Each of the three main results of the general equilibrium model fails to hold true in one or more of the above defined types of incomplete market frameworks, as roughly summarized in the following table
where “Yes” means “it is always insured”, “Yes*” means “it is generically,Footnote 1 but not always insured” , and “No*” means “it is generically not insured”.Footnote 2
Two important constructive criticisms to the model of incomplete markets, concerning the absence of restricted participation and of default possibilities, led to more general and realistic models [see for instance Seghir and Torres-Martinez (2011) and Geanakoplos and Zame (2014)].
“While there might be some disagreement over whether, in a modern developed economy, financial markets are actually incomplete, there can hardly be any disagreement over whether at least some economic agents are variously constrained in transacting on those financial markets” (Cass 1992).
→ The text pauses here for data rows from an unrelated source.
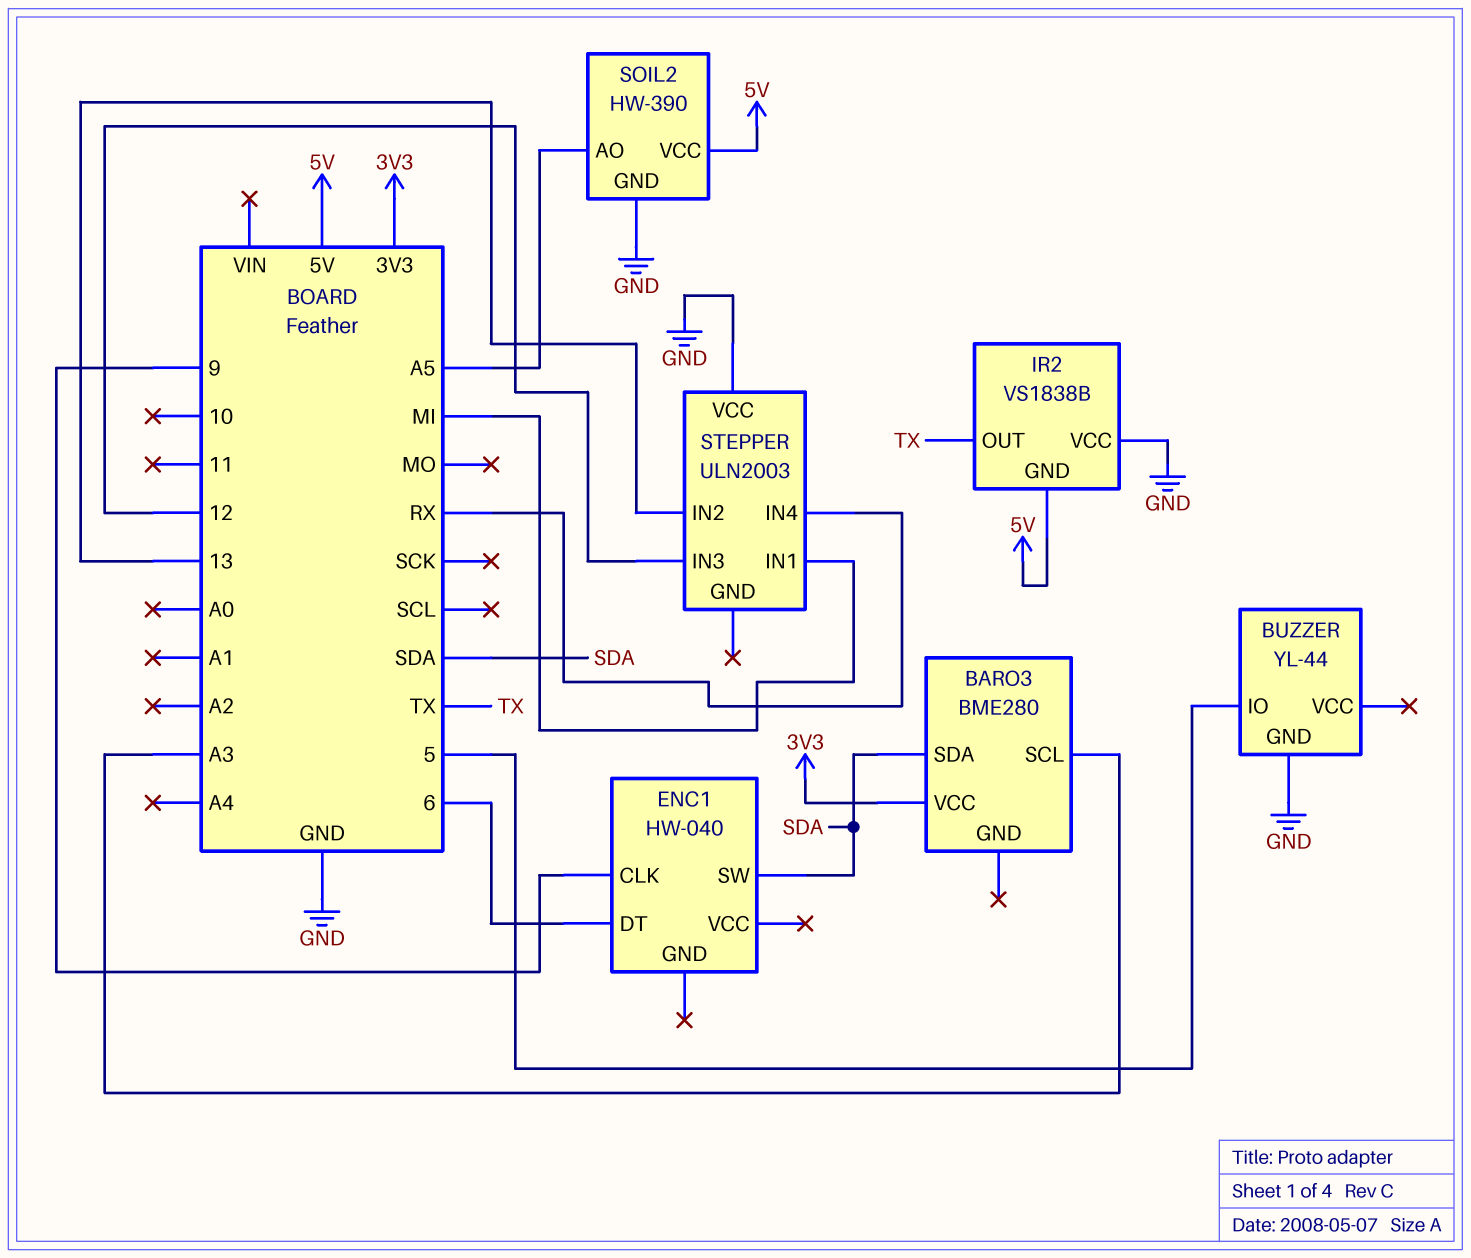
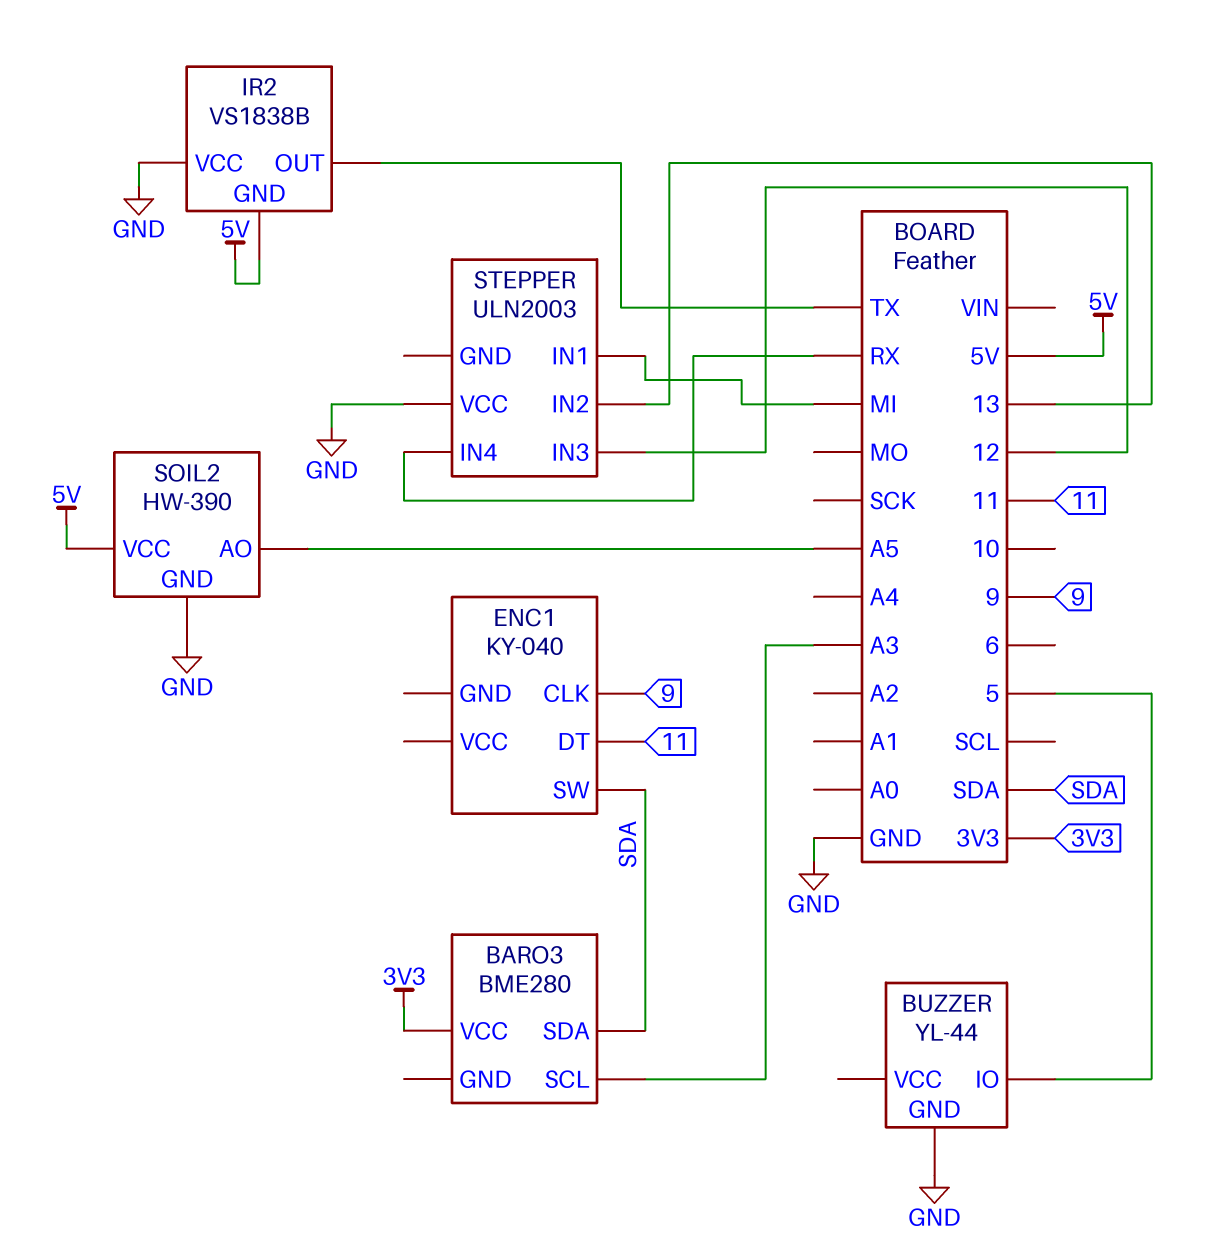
ENC1: HW-040 -> KY-040
ENC1 pin DT: 6 -> 11

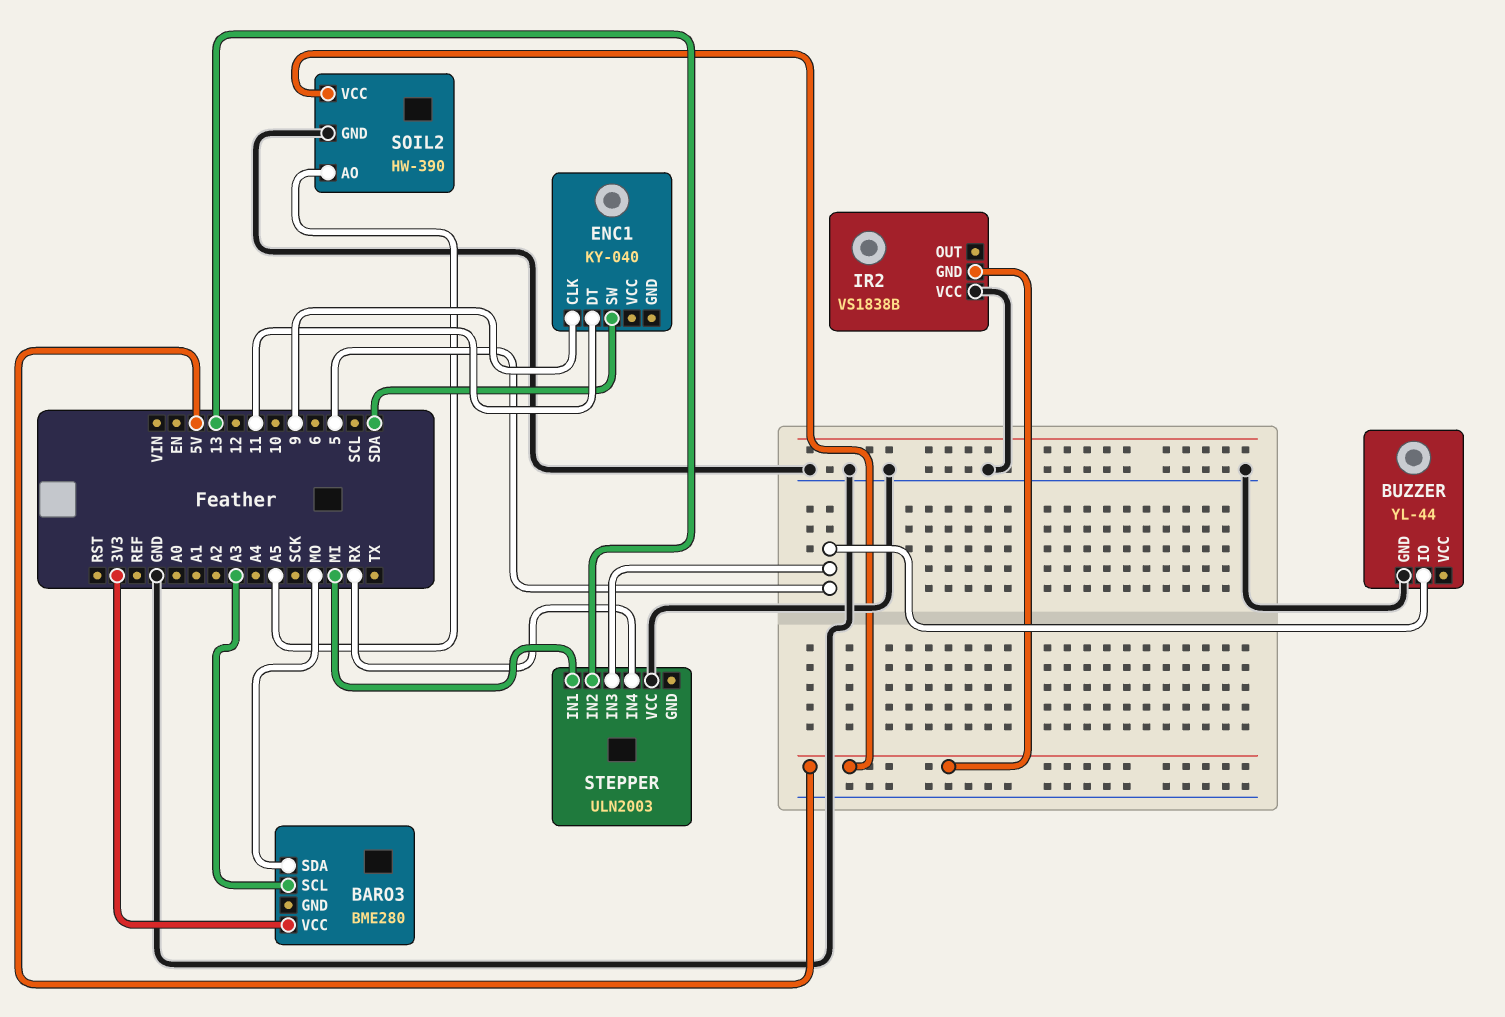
BARO3 pin SDA: SDA -> MO
IR2 pin OUT: TX -> none
STEPPER pin IN3: 12 -> 5

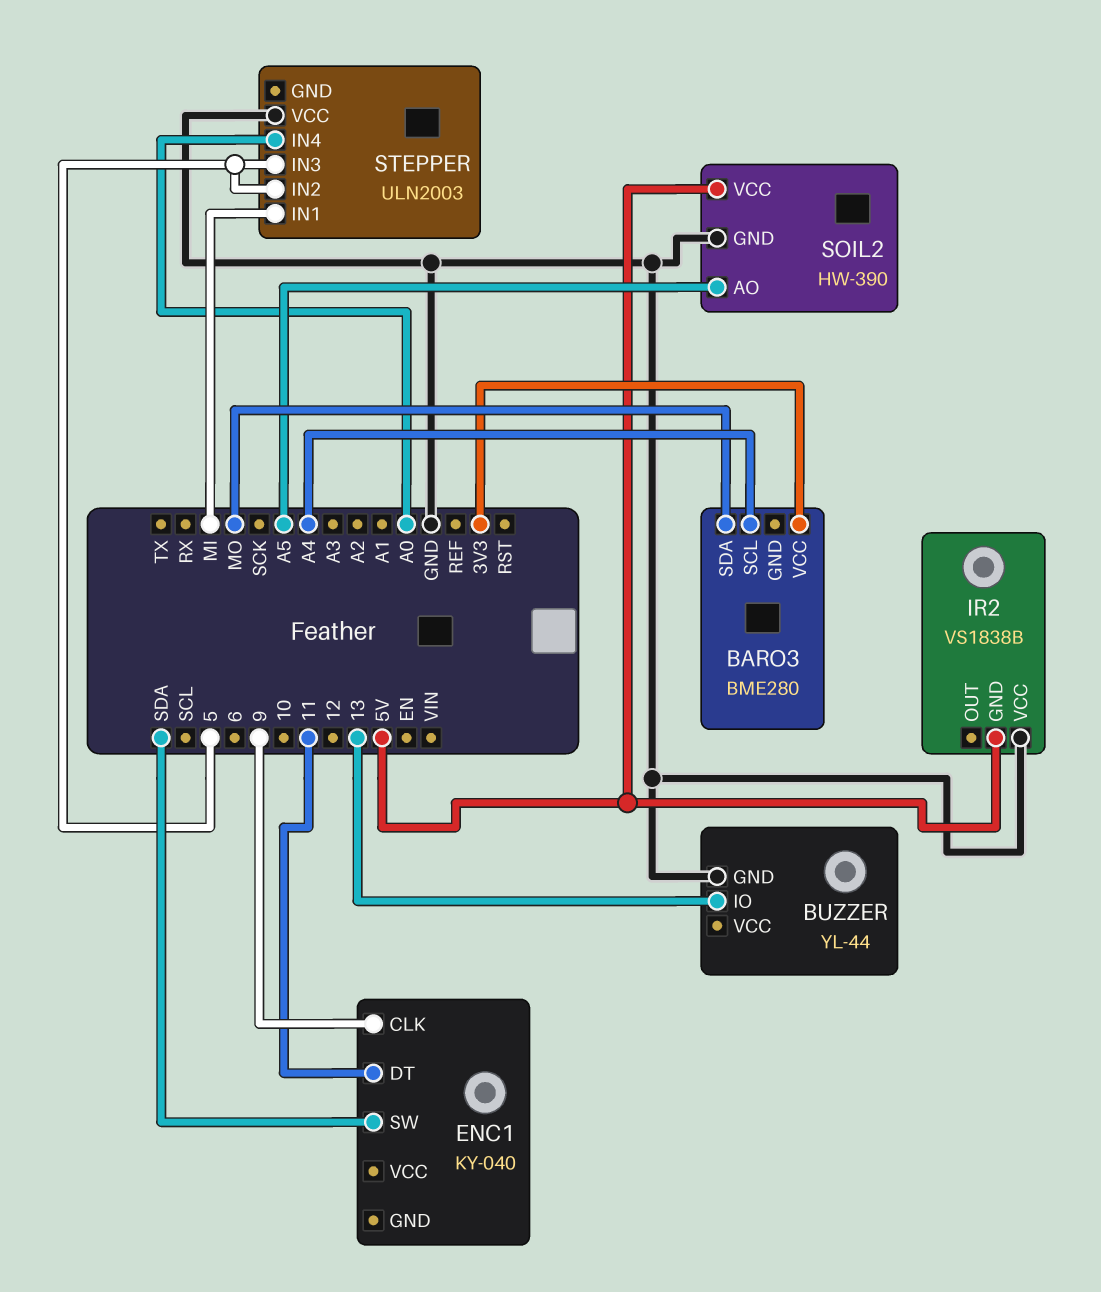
BARO3 pin SCL: A3 -> A4
BUZZER pin IO: 5 -> 13
STEPPER pin IN2: 13 -> 5
STEPPER pin IN4: RX -> A0

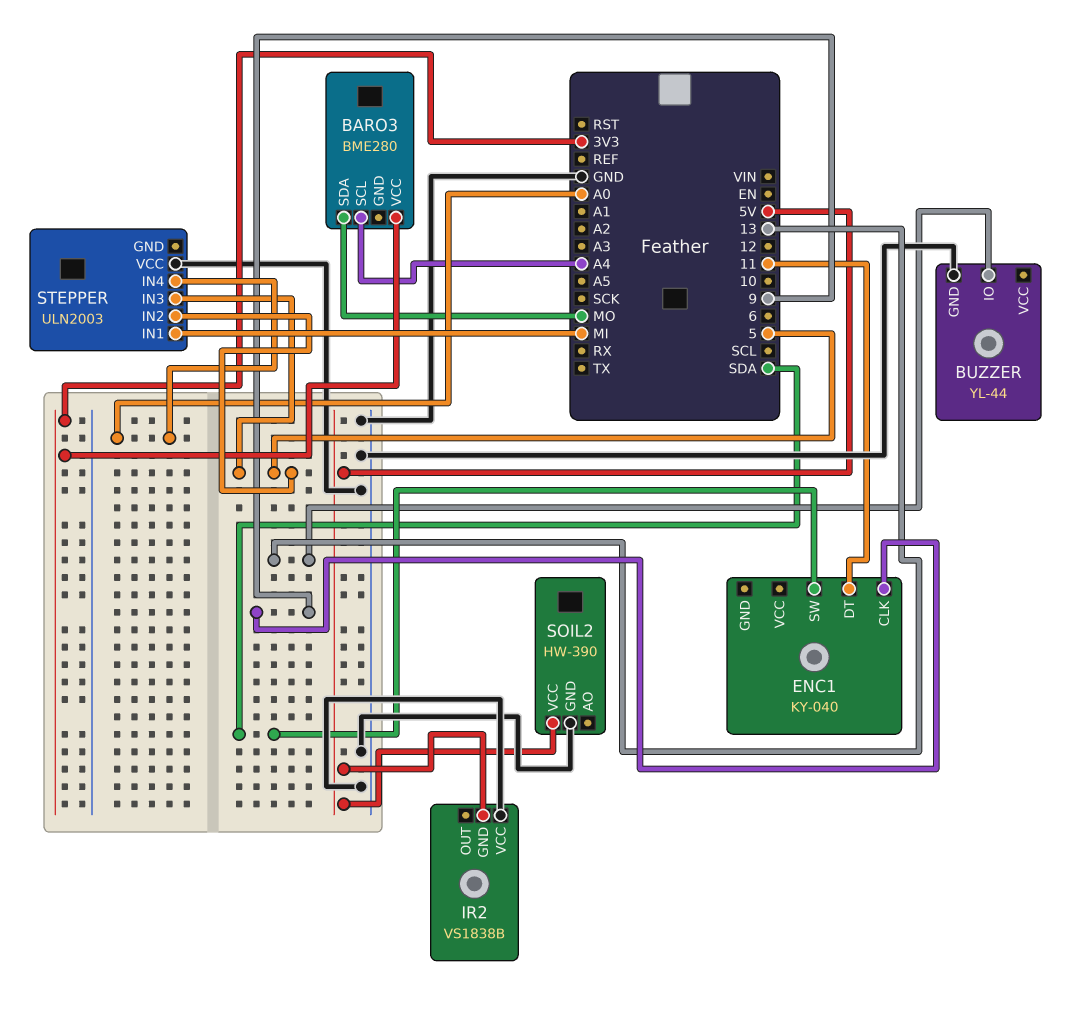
SOIL2 pin AO: A5 -> none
In other words, financial markets may be complete, but households surely face a personalized and restricted access to financial markets.
The literature on possibility of default removes the assumption that agents always honor their financial obligations. This literature has a basic link with the literature on restricted participation. It is indeed usually assumed that some commodity and/or financial collateral is required to partially counteract the damages of default. The corresponding conditions to be added to the standard model with incomplete markets make the model of default (and collateral) as a particular model of restricted participation with real assets. While existence and (lack of) Pareto optimality have been proved in such contexts, the existing literature has little to say about generic regularity in those models. The general goal of our paper is to study that problem.
Indeed, apart from the seminal paper by Radner (1972), “ universal” Footnote 3 existence proofs can be found in Geanakoplos and Zame (2014) in the case of collateral constraints, as well as in Seghir and Torres-Martinez (2011) and in Gori et al. (2013) in the case of financial constraints depending on some endogenous variables. The main limitation of those results is that the analytical methods used there seem unable to verify other equilibrium properties. By contrast, the technique we use to guarantee generic regularity also verifies the generic existenceFootnote 4 of an equilibrium, the generic (Pareto) suboptimality of the equilibrium allocations, and ensures that numerical methods [see Kubler (2007), for example] can be used to compute equilibria.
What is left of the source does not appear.